La résurrection face aux critiques scientifiques

Certains scientifiques ne ménagent pas non plus leurs critiques à l'endroit de la résurrection. "On n'a jamais vu un cadavre revenir du trépas. Cette affirmation ne correspond à rien de reproductible dans notre univers d'expérience, la résurrection est donc dénuée de tout fondement!" Henri Blocher ne se laisse pas démonter par cette objection. "Dans les conditions de notre vie présente, à coup sûr pas de résurrection, constate Henri Blocher. Mais s'il y a un Dieu créateur, c'est le minimum que de lui accorder la possibilité de dépasser les limites que nous constatons dans notre vie quotidienne." Le comment de la résurrection demeure certes un mystère, mais nous n'avons pas lieu de refuser notre confiance à l'authenticité de l'événement.

§Et si cela n'était que de l'autosuggestion?La résurrection de Jésus est aussi assimilée parfois à un phénomène d'autosuggestion ou d'hallucination collective. "A mon sens, rétorque Henri Blocher, cette hypothèse ne dispose d'aucun appui dans les données que nous livrent les écrits du Nouveau Testament." D'après ces témoignages, les disciples ont résisté très fortement à l'évidence des premières apparitions. Il a fallu que Jésus témoigne de manière réitérée de son identité. Il a fallu qu'il se fasse reconnaître par des gestes et des paroles particuliers pour que ses amis admettent que c'était bien lui. "C'est donc tout le contraire de l'autosuggestion ». Au plan psychologique, on ne parvient pas à expliquer le revirement de toute une communauté de disciples uniquement par l'autosuggestion. Et ce d'autant plus que le Ressuscité s'est manifesté à des groupes comme à des individus. "En fait, on ne réussit pas à sortir de l'alternative entre d'un côté un faux témoignage et, de l'autre, l'affirmation de la résurrection telle que la tradition chrétienne l'a mise en avant."

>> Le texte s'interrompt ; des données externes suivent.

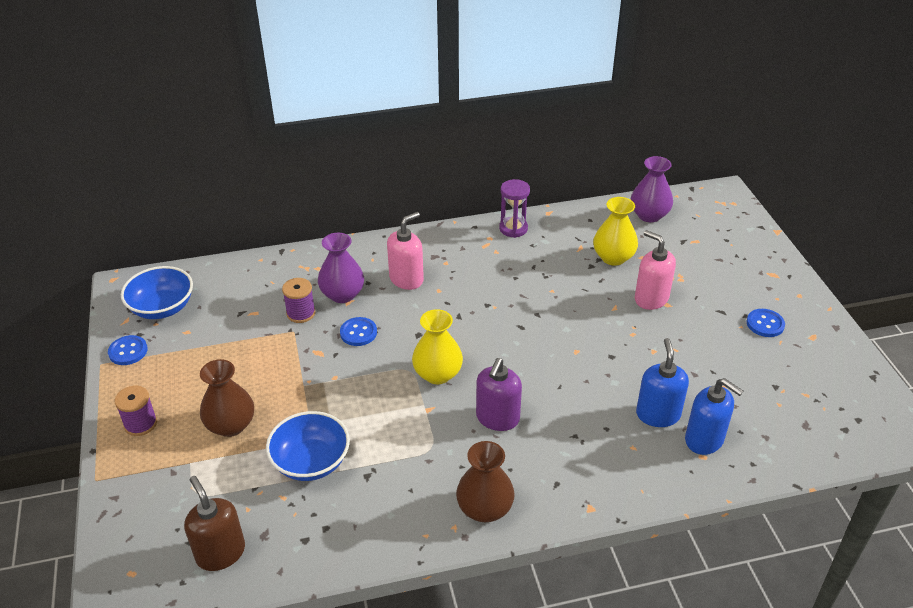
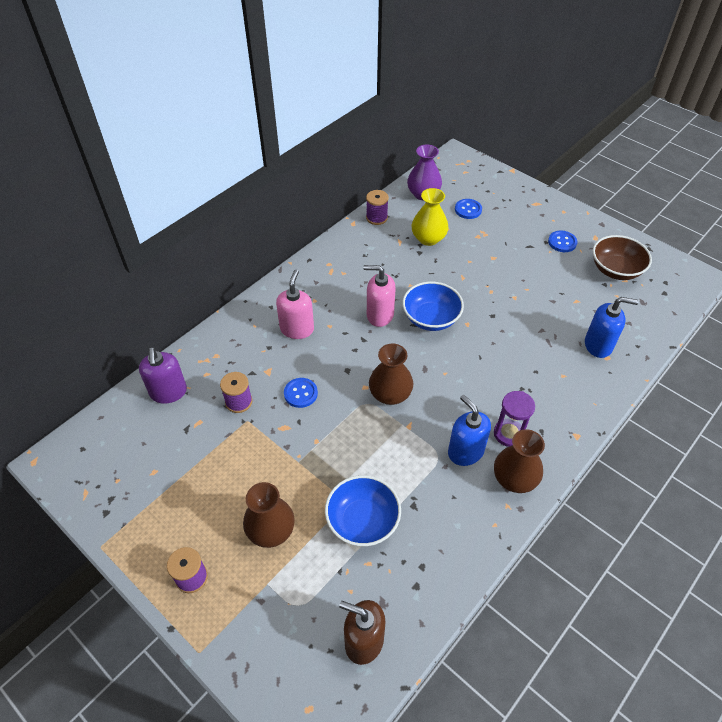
camera: 35 degrees left, 10 degrees up
(128, 351) = (116, 520): blue button -> blue button (468, 210)
(162, 308) = (109, 462): blue bowl -> blue bowl (431, 318)
(342, 294) = (258, 368): purple vase -> none
(437, 374) = (390, 394): yellow vase -> brown vase
(497, 418) = (462, 405): purple soap dispenser -> purple soap dispenser (168, 392)
(513, 228) = (339, 248): purple hourglass -> purple hourglass (508, 434)
(577, 217) = (376, 218): none -> purple spool
(651, 298) = (479, 258): pink soap dispenser -> pink soap dispenser (379, 315)
(658, 414) = (557, 343): blue soap dispenser -> blue soap dispenser (465, 451)
(804, 379) = (615, 270): none -> brown bowl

Pour Henri Blocher, la valeur des témoignages historiques autour de la résurrection confère à cet événement une dimension de véritable information à transmettre. "Le message chrétien n'est donc ni d'abord une morale, ni d'abord une religion, martèle-t-il. Mais avant tout une nouvelle: Dieu a agi dans la mort de Jésus! Et c'est à cela que s'accroche l'originalité du christianisme par rapport à toutes les religions et par rapport à toutes les sagesses!"